You are viewing a plain text version of this content. The canonical link for it is here.

Posted to solr-user@lucene.apache.org by javozzo <da...@gmail.com> on 2013/10/18 11:09:17 UTC

how to retireve content page in solr

Hi, i'm new in solr.
I use Nutch 1.1 to crawl web pages. 
I use solr to indexer these pages. 
My problem is: how to retrieve the content information about a document
"stored" il solr?

Example
If I have a page http://www.prova.com/prova.html
that contains the text "This is a web page"

Is there a way to retrieve the text This is a web page?
Any ideas?
My application is written in java.
Thanks
Danilo



--
View this message in context: http://lucene.472066.n3.nabble.com/how-to-retireve-content-page-in-solr-tp4096302.html
Sent from the Solr - User mailing list archive at Nabble.com.

Re: how to retireve content page in solr

Posted by Otis Gospodnetic <ot...@gmail.com>.

Hi,

Ignore Nutch for a bit and just follow the Solr tutorial to learn about the
Solr side. Should be quick.

Otis
Solr & ElasticSearch Support
http://sematext.com/
On Oct 18, 2013 11:30 AM, "javozzo" <da...@gmail.com> wrote:

> hi Harshvardhan Ojha;
> i'm using nutch 1.1 and solr 3.6.0.
> I mean whole document. I try to create a search engine with nutch and solr
> and i would obtain a interface like this:
>
> name1
> http://www.prova.com/name1.html
> first rows of content document
>
> name2
> http://www.prova.com/name2.html
> first rows of content document
>
> name3
> http://www.prova.com/name3.html
> first rows of content document
>
> any ideas?
> Thanks
> Danilo
>
>
>
> --
> View this message in context:
> http://lucene.472066.n3.nabble.com/how-to-retireve-content-page-in-solr-tp4096302p4096333.html
> Sent from the Solr - User mailing list archive at Nabble.com.
>

Re: how to retireve content page in solr

Posted by javozzo <da...@gmail.com>.

hi Harshvardhan Ojha;
i'm using nutch 1.1 and solr 3.6.0.
I mean whole document. I try to create a search engine with nutch and solr
and i would obtain a interface like this:

name1
http://www.prova.com/name1.html
first rows of content document

name2
http://www.prova.com/name2.html
first rows of content document

name3
http://www.prova.com/name3.html
first rows of content document

any ideas?
Thanks
Danilo



--
View this message in context: http://lucene.472066.n3.nabble.com/how-to-retireve-content-page-in-solr-tp4096302p4096333.html
Sent from the Solr - User mailing list archive at Nabble.com.

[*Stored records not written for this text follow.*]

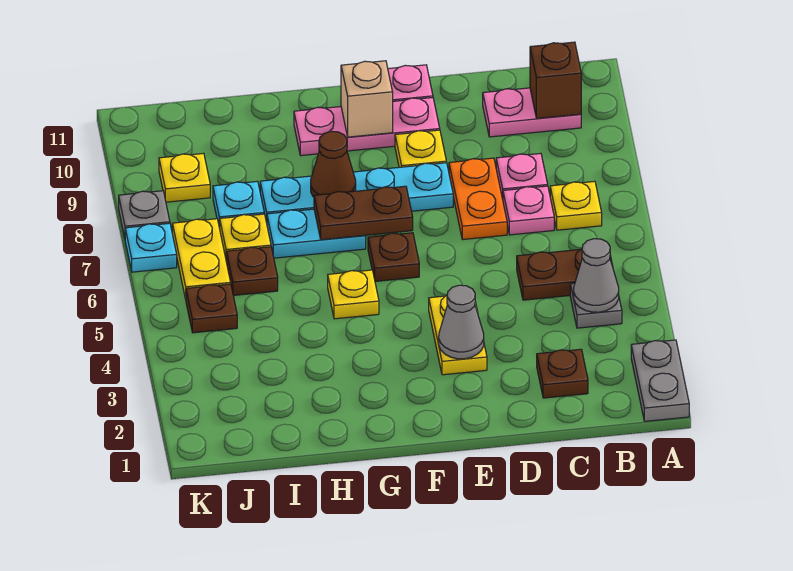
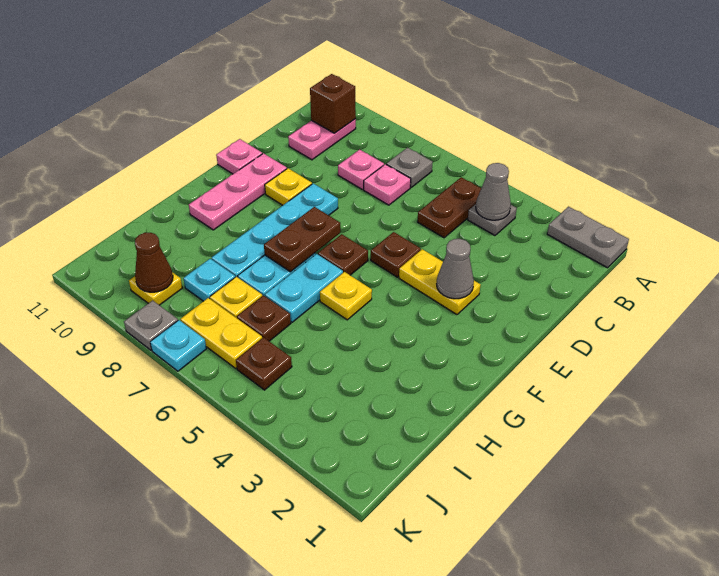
yellow plate B7 level 1 -> grey plate B7 level 1
brown plate C2 level 1 -> brown plate E5 level 1
orange plate D7:D8 level 1 -> none
tan brick F10 level 2 -> none
none -> cyan plate G6:H6 level 1
brown cone G8 level 2 -> brown cone J9 level 2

Re: how to retireve content page in solr

Posted by Harshvardhan Ojha <oj...@gmail.com>.

Hi Danila,

What do you mean by content information?
A whole document?
Metadata?
do you keep it separate in some fields?
Or is it about solr search queries?


Regards
Harshvardhan Ojha


On Fri, Oct 18, 2013 at 1:09 PM, javozzo <da...@gmail.com> wrote:

> Hi, i'm new in solr.
> I use Nutch 1.1 to crawl web pages.
> I use solr to indexer these pages.
> My problem is: how to retrieve the content information about a document
> "stored" il solr?
>
> Example
> If I have a page http://www.prova.com/prova.html
> that contains the text "This is a web page"
>
> Is there a way to retrieve the text This is a web page?
> Any ideas?
> My application is written in java.
> Thanks
> Danilo
>
>
>
> --
> View this message in context:
> http://lucene.472066.n3.nabble.com/how-to-retireve-content-page-in-solr-tp4096302.html
> Sent from the Solr - User mailing list archive at Nabble.com.
>